On Gravel and Gravity
Have you ever noticed that the words gravel, gravity, and grave all have the same beginning. This thought crossed my mind as I was rapidly descending Mt. Hamilton last Saturday. I started thinking this as I navigated the endless hairpin turns and noticed that in every blind turn there seemed to be a line of gravel in the middle of the road. It takes a whole lot of concentration and quite a bit of luck to come around a corner, see the gravel and find a line that doesn't take you through the gravel or into the oncoming lane. Nothing quite gets your attention like going around a corner at 25 mph hitting bit of gravel and having your rear wheel hop a inch or two off track. Some people would call it exhilarating I don't. In fact I thought it was downright pee-your-pants scary. Thankfully I made it all the way down the mountain,with my pants unsoiled I might add.
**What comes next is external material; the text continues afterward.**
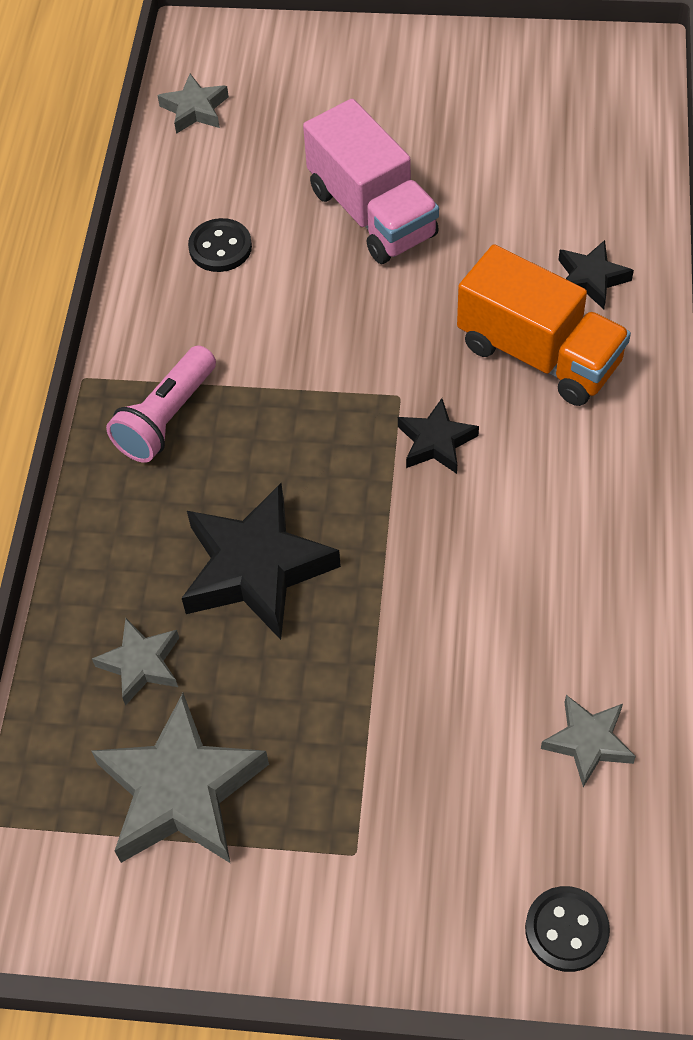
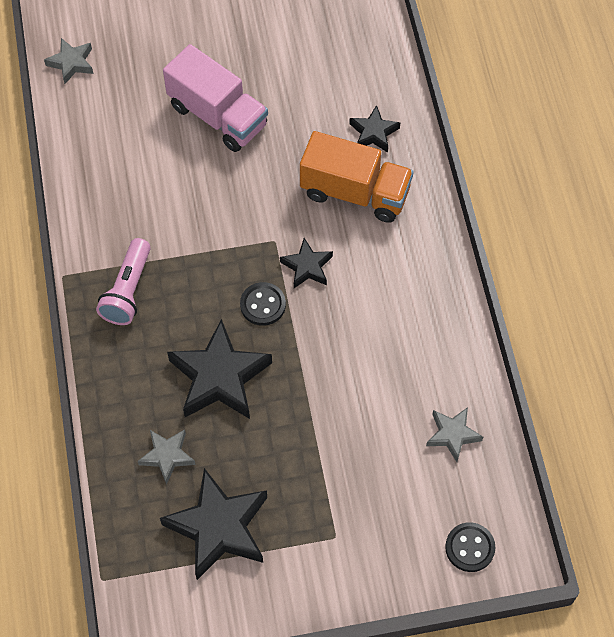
camera: 20 degrees left, 5 degrees up
(181, 791) = (218, 528): grey star -> black star
(220, 247) = (123, 162): black button -> black button (263, 305)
This was on one of our more memorable rides. On top of the scary descents, it was 95 degrees in the shade. We climbed the toughest climbs in the Bay Area - Mines Road, the back side of Mt. Hamilton, Sierra Road and Calaveras Road. My heart rate monitor recorded a high temperature on the road of 116 degrees. That's tough sledding even without the gravel. We rode 110 miles, conquered the toughest climbs on one of the hottest days and we dodged some nasty boobytraps. All that was left to do is ride triumphantly back to the cars. One rider after another made the right turn into the parking lot. I was the last rider in the group. Did I mention it was a gravel parking lot? After all the near misses on Mt. Hamilton, I found a patch of gravel that was less forgiving. So like a dog running on a newly polished floor, my rear wheel slid out from under me and I hit the ground before I could even contemplate the gravity of the moment.
Unlike my previous crash where I had quite a bit of forward momentum along with gravity, I only had gravity to deal with. Fortunately I only had a scraped knee and arm along with a healthy dose of embarrassment. Death Ride is in two weeks. I must try to be more upright.
Can't Touch This
Speaking of Death Ride, I have to tell this story. Yesterday we were on our final difficult ride of our training, 93 miles, 7300 feet of climbing. We were riding in a group of 4. We were on a 15 mile stretch along Highway 1 heading north of Santa Cruz. We were maintaining a comfortable 23 mph paceline. Sue had just taken the lead when we saw about 300 yards ahead a triathlete rider. Let me say that in general, triathletes are pretty decent people. Most have been very courteous and cordial. However you occasionally come across tri-riders who have a very annoying habit. They are perfectly happy to hang on your wheel and let you do the pulling, but they never pull the paceline when it comes to their turn. This gentleman looked to be one of the latter types. Which brings me back to Sue. Sue is a middle-aged housewife. Most of her time is spent raising horses and helping with her husband's company. She probably weighs less than 100 pounds. She is just a very nice person. Well, Sue is in front of the group and we noticed that our pace is starting to pick up...23...24...25...26...27...27.5 mph. Sue smelled blood. Without any word from the rest of us she was bound and determined to reel the tri-guy in. The 300 yard gap was down to 100 yards in no time. Like a race horse that gets the bit in its teeth, Sue was flying, 50 yards and closing fast. At that point Sue realized that she couldn't pass him and maintain her speed. You see, you don't get any prestige points for passing someone and they subsequently pass you. If you pass someone, you have to let them know you're the badass on the bike that day. If you pass them only to have them pass you because you're spent, well then, you're just a dumbass. Sue recognized this and dropped off and said to me as I took over the lead, "Go get 'im". Of course, we got him. The group passed him with a courteous, "On your left" which is a roadie's equivalent to "Go find a bike trail, slow poke. " And you know what the tri-guy did next? He got onto the end of our paceline and let us pull him all the way to our turnoff miles down the road. He never took a pull...typical. Sue immediately earned the nickname "Hammer" because she showed when the time required it she could put the hammer down.
About the Raffle
Thank you to everyone that participated in the fundraising raffle. The big hits of the raffle were the autographed Team CSC jersey, the Chatom Vineyards chardonnay, (which got rave reviews from a winner) and a hand made quilt. These were among the 39 prizes given away. All-in-all the event was a big success. We raised close to $3000 for supporting Team in Training. To the people that read this update, Jill, Steve, Steve, Peggy, and Aunt Butch - you were all winners. I'll be contacting you with your prizes.
Death Ride in two weeks, France in four. July looks to be pretty busy.